Southpaw
by Bruce McAllister
Eventually New York Giants’ scout Alex Pompez got the authorization from their front office to offer Castro a contact. After several days of deliberation with friends, family, and some of his professors, Castro turned down the offer. The Giants’ officials were stunned. “No one had ever turned us down from Latin America before,” recalled Pompez. “Castro said no, but in his very polite way. He was really a very nice kid. . . .”—J. David Truby, Sports History, November 1988
Fidel stands on the pitcher’s mound, dazed. For an instant he doesn’t know where he is. It is a pitcher’s mound. It is a baseball diamond, and there is a woman—the woman he loves—out there in the stands with her beautiful blonde hair and her very American name waving to him, because she loves him, too. It is July. He is sure of this. It is ’51 or ’52. He cannot remember which. But the crowd is as big as ever and he can smell the leather of his glove, and he knows he is playing baseball—the way, as a child in the sugarcane fields of Oriente Province, he always dreamed he might.
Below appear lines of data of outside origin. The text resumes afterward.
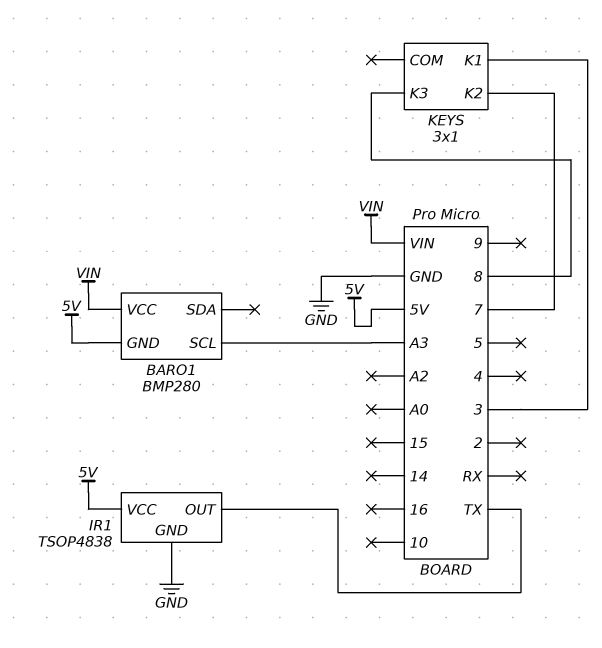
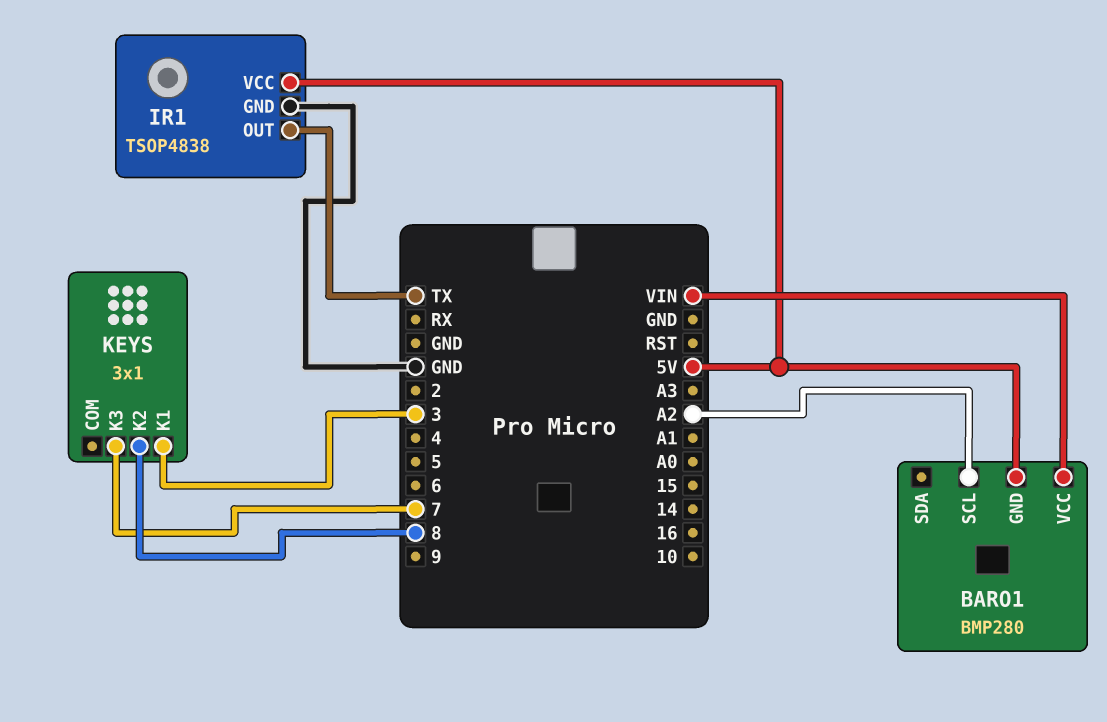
BARO1 pin SCL: A3 -> A2
KEYS pin K2: 7 -> 8
KEYS pin K3: 8 -> 7

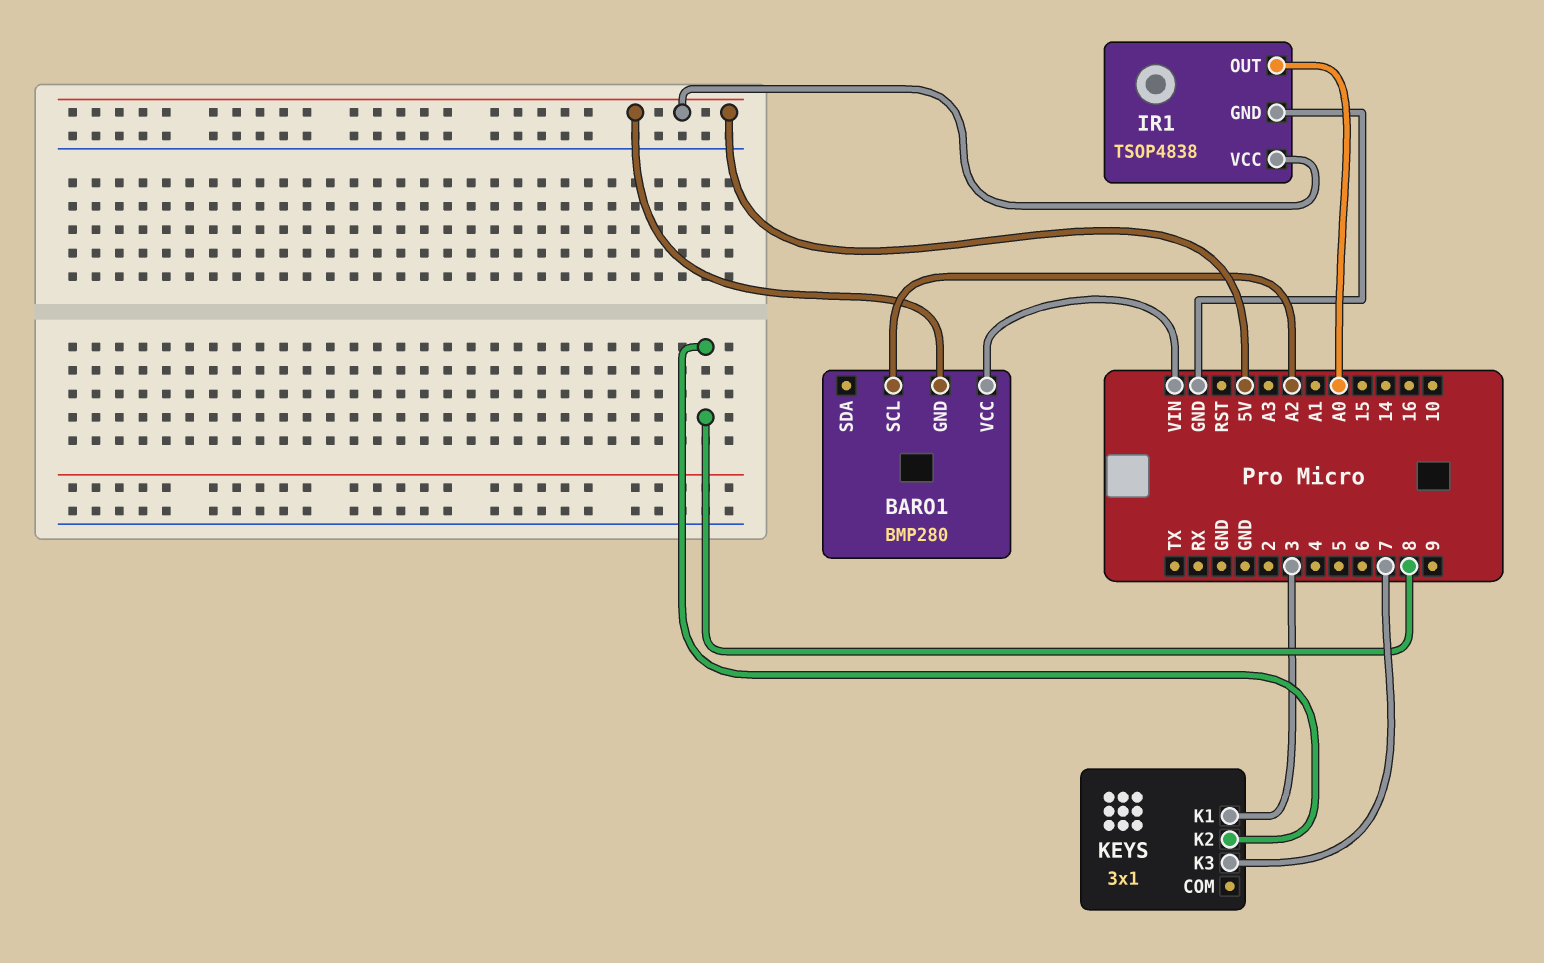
IR1 pin OUT: TX -> A0

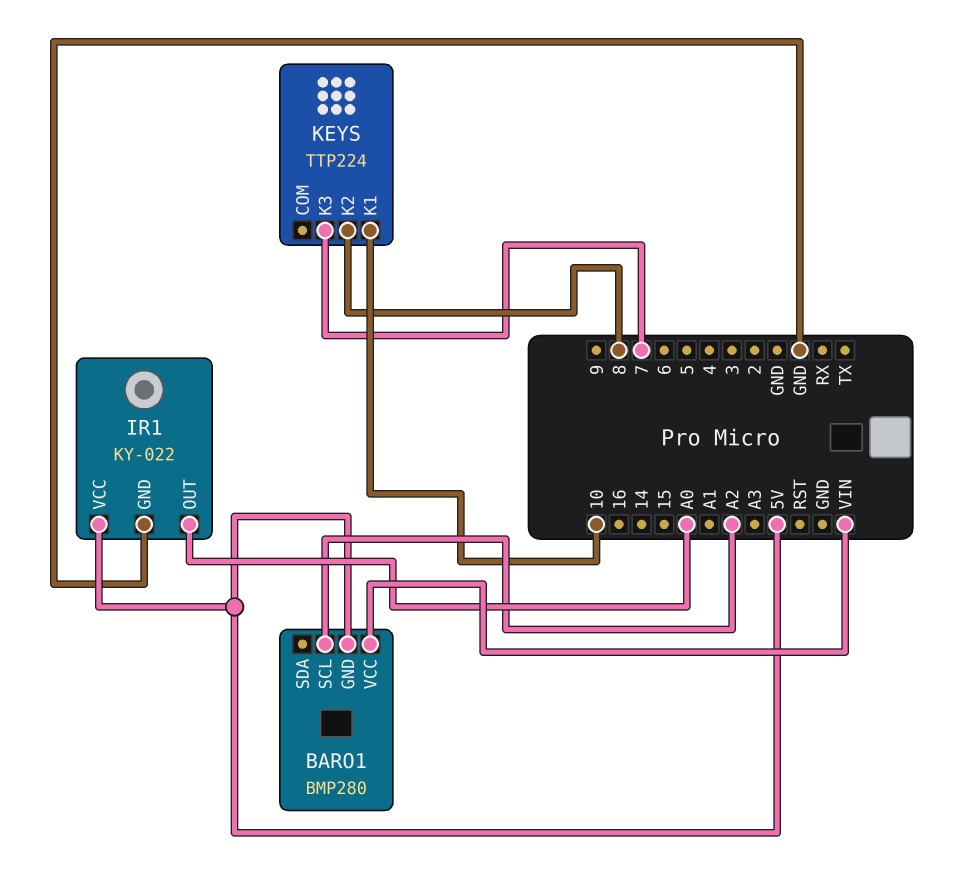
IR1: TSOP4838 -> KY-022
KEYS: 3x1 -> TTP224
KEYS pin K1: 3 -> 10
His fastball is a problem, but he throws one anyway, it breaks wide and the ump calls the ball. He throws a curve this time, a fine one, and it’s a strike—the third. He grins at Westrum, his catcher, his friend. The next batter’s up. Fidel feels an itching on his face and reaches up to scratch it. It feels like the beginning of a beard, but that can’t be. You keep a clean face in baseball. He tried to tell his father that, in Oriente, the last time he went home, but the old man, as always, had just argued.
He delivers another curve—with great control—and smiles when the ball drops off the table and Sterling swings like an idiot. He muscles up on the pitch, blows the batter down with a heater, but Williams gets a double off the next slider, Miller clears the bases with a triple, and they bring Wilhelm in to relieve him at last. The final score is 9 to 4, just like the oddsmakers predicted, and that great centerfielder Mays still won’t look at him in the lockers.
Nancy—her name is Nancy—is waiting for him at the back entrance when he’s in his street clothes again, the flowered shirt and the white ducks he likes best, and she looks wonderful. She’s chewing gum, which drives him crazy, but her skin is like a dream—like moonlight on the Mulano—and he kisses her hard, feeling her tongue between his lips. When they pull away she says: “I really like the way you walked that Negro in the fifth.”
He smiles at her. He loves her so much it hurts. She doesn’t know a damn thing about the game and nothing about Cuba, but she’s doing her best and she loves him, too. “I do it for you, chica,” he tells her. “I always do it for you.”
That night he dreams he’s in the mountains of the Sierra Maestra, at a place called La Playa. He has no idea why he’s here. He’s never dreamt this dream before. He’s lying on the ground with a rifle in his hand. He’s wearing the fatigues a soldier wears, and doesn’t understand why—who the two men lying beside him are, what it means. The clothes he’s wearing are rough. His face itches like hell.
When he wakes, she is beside him. The sheet has fallen away from her back, which is to him, and her ass—which is so beautiful, which any man would find beautiful—is there for him and him alone to see. How can anything be more real than this? How can I be dreaming of such things? He can hear a song fading but does not know it. There is a bay—a bay with Naval ships—and the song is fading away.
Guantanamera . . . the voice was singing.
Yo soy un hombre sincero, it sang.
I am a truthful man.
Why, Fidel wonders, was it singing this?